This year the challenge was to make a 'Tie for a treasured Book'. The idea came about when members were chatting about lovely handmade books and felt that they would have been even better had they been tied with a nice braid rather than something that looked like 'string'.
When the challenge was announced I was busy preparing a display of my work for the exhibition at Braids 2019. I was making my own hand made book which was to be tied with a handwoven silk band.
Here is a description of my woven band.
Warp: 2/60 red silk used double; 2/60 dark red silk used quadruple.
Weft: 2/60 red silk used double.
Madeira gold: 4 threads together.
Weave structure: Warp faced plain weave
Total number of warp ends: 39
red 2/60 silk 4 7 1 1 1 7 4
dark red 2/60 silk 3 3
Madiera gold thread 1 2 doubled 2 doubled 1
The band is 0.7 cm in width.
The Book of Samples: All the World in One CraftI made a book of samples for my exhibition at the Fourth International braids conference in Iga Japan in October 2019.
Here is the book with the woven band.
|All the World in One Craft with woven tie band|
As the conference is in Japan, I thought that it would be fitting if I used a Japanese binding.
This is one of the books that I bought when I took a series of classes about book-binding. It is published by Wetherall originally in 1986 and my edition is 2003. Of course nowadays there is so much information on the internet and lots of YouTube videos.
The binding that I chose is called Kangxi binding. It has a pattern of stitching over the corner pieces of the book cover. This gives extra support to the corners and gives it a more elegant finish than a simpler binding.
|Book with photographs of the samples and drawdowns|
|One page of the boooklet|
I made two workshop booklets for participants. The first booklet was longer so I thought that I would use the binding you can see pictured on the Japanese Book Binding book cover. Yes, it was time consuming to do but I thought that the end result was lovely and very appropriate.
I used red cottolin for the thread to match the border that I put on the cover. The pages were printed on one side of A4 and then folded. I put them in my bookpress to ensure that they were flat.

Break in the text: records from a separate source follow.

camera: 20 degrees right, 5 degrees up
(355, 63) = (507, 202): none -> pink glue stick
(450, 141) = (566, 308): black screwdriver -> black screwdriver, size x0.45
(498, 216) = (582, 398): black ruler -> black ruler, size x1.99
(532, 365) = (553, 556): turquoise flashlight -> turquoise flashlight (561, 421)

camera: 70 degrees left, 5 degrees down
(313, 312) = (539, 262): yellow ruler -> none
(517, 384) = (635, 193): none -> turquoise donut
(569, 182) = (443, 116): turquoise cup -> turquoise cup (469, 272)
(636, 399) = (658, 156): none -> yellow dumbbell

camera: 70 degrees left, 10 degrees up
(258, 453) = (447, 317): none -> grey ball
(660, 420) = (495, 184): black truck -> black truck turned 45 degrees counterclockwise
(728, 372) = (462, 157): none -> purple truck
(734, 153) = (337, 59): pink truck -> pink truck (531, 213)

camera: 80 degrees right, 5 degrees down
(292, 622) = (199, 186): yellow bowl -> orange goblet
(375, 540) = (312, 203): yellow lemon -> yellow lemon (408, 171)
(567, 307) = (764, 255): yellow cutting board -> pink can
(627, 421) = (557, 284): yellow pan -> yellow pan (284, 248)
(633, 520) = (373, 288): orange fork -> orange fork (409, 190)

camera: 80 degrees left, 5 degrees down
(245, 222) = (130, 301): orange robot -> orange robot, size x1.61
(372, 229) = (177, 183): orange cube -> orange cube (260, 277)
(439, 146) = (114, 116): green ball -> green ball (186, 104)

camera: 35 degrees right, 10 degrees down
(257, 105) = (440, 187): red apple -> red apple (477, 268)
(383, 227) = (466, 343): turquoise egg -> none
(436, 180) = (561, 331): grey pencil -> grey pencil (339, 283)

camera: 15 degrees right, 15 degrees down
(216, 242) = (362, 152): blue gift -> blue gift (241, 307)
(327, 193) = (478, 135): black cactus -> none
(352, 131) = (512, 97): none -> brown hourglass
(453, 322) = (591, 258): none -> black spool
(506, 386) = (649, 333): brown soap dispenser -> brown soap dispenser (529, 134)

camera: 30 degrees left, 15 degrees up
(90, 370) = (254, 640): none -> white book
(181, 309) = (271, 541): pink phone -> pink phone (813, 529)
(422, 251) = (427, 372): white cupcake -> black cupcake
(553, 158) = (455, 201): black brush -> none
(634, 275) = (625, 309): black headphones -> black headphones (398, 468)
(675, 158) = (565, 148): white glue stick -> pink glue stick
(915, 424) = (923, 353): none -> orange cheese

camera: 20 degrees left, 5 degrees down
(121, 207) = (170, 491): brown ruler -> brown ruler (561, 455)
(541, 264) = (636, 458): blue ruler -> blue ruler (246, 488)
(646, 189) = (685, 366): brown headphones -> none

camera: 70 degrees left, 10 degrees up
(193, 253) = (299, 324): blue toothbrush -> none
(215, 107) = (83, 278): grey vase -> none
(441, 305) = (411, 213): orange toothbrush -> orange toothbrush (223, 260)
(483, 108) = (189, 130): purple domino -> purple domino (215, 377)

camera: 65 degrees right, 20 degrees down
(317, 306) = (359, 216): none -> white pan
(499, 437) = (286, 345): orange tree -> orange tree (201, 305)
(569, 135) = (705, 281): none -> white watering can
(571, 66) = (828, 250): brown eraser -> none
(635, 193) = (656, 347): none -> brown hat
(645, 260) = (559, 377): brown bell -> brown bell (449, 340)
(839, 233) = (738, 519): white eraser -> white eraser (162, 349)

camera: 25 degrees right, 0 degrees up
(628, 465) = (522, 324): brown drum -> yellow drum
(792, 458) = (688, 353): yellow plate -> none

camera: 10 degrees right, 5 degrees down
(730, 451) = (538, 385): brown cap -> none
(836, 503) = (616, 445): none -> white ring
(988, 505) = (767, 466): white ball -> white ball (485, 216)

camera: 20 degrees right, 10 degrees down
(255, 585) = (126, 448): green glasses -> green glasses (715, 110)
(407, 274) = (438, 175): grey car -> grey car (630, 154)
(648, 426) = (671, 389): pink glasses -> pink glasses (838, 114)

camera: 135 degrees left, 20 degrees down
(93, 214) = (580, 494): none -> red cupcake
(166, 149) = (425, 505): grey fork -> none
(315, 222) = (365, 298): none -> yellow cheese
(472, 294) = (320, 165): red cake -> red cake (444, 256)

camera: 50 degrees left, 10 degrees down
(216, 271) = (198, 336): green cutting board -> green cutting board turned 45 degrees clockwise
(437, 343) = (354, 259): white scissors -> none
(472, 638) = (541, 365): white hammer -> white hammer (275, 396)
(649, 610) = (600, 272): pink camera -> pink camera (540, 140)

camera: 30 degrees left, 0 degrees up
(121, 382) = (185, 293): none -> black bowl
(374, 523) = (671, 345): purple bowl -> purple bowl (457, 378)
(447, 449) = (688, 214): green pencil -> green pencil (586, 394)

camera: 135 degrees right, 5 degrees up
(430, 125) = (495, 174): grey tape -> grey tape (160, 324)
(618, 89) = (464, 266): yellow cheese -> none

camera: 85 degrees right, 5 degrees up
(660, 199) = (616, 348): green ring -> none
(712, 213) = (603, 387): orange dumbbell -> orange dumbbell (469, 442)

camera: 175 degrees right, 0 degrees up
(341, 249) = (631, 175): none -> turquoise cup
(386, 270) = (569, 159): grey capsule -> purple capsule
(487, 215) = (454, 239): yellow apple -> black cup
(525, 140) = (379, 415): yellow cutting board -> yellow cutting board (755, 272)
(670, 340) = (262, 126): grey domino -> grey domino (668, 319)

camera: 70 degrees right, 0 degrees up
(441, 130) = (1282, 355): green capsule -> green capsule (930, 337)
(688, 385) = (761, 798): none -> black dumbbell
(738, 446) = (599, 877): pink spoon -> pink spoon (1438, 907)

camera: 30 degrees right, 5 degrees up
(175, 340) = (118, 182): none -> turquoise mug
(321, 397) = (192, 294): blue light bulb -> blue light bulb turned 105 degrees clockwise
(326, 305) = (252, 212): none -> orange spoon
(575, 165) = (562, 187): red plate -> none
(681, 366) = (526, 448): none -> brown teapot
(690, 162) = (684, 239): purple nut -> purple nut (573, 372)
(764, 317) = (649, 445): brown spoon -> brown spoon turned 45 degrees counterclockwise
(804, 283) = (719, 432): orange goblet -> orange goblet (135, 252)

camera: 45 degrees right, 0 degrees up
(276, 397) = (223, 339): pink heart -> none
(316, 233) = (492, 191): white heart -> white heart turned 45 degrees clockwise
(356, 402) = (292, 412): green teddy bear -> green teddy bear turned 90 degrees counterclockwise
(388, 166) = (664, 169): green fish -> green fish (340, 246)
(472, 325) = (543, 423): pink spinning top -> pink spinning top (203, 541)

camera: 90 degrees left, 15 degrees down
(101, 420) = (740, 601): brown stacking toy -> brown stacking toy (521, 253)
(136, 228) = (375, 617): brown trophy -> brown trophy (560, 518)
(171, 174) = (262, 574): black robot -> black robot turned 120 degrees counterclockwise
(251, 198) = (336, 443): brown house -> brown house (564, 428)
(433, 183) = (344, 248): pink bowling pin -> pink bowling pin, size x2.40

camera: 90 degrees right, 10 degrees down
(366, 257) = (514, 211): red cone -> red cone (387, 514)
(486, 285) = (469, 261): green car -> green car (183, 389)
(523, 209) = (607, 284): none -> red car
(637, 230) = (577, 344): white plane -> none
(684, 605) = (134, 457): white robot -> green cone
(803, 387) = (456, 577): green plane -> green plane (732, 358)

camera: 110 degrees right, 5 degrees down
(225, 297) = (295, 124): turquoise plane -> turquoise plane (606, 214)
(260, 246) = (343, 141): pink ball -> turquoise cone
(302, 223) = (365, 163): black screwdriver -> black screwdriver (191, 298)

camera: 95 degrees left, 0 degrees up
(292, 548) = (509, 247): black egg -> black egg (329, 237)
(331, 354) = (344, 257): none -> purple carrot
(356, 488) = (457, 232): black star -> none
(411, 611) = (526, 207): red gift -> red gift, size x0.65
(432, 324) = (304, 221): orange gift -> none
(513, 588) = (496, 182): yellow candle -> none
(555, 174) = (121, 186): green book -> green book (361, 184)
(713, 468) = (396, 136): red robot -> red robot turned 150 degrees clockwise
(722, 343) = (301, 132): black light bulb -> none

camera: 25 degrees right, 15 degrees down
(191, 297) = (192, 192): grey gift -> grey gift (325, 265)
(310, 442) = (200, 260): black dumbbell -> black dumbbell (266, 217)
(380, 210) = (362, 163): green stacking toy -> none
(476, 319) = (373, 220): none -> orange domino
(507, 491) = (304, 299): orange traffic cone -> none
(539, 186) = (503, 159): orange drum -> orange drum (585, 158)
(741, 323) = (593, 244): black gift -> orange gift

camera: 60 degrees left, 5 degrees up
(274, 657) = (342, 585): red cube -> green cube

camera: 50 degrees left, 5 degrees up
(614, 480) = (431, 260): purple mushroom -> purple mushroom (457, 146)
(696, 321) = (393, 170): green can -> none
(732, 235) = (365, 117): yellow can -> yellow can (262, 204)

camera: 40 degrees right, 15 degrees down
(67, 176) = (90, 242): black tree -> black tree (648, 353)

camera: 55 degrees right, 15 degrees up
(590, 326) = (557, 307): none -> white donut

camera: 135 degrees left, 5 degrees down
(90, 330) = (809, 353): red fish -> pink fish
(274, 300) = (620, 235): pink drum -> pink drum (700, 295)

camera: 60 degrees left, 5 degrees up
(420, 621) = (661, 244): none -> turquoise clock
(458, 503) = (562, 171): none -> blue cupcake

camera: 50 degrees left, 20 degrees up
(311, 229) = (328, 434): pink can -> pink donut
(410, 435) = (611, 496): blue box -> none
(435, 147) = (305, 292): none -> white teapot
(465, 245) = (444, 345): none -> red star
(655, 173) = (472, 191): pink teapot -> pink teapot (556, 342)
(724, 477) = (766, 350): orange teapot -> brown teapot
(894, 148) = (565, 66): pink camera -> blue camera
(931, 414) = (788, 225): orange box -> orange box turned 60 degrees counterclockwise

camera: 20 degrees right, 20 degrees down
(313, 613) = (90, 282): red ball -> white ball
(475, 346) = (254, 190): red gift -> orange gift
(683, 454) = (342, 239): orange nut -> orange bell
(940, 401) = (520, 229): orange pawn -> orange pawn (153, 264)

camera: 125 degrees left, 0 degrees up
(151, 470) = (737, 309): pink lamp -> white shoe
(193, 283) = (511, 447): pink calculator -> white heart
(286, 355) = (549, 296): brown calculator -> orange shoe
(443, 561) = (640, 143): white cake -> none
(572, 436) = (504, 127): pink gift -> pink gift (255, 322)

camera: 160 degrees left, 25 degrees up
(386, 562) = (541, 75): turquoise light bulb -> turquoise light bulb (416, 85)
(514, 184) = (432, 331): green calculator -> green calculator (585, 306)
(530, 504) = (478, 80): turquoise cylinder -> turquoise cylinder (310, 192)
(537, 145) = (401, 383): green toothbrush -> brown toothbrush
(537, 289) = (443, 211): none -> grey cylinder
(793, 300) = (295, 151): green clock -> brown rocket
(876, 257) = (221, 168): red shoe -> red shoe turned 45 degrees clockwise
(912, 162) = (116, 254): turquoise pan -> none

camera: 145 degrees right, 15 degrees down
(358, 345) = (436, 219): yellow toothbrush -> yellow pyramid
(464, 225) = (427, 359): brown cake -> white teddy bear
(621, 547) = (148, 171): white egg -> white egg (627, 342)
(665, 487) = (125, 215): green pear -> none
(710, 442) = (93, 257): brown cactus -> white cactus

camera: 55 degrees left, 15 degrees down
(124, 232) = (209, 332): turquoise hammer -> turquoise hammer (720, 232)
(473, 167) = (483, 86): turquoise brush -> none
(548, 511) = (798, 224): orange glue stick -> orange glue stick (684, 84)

There were six pages in all. Once flattened, I carefully stacked them in the correct order. I made a template for the holes which you can see on the yellow card.
I have a Japanese spiral hole punch which has various attachments for different size holes. Four holes are needed for this binding.
Once the four holes are punched, the sewing can begin. The booklet is placed so that the inside edge is over the edge of the table so that I can take the needle through easily.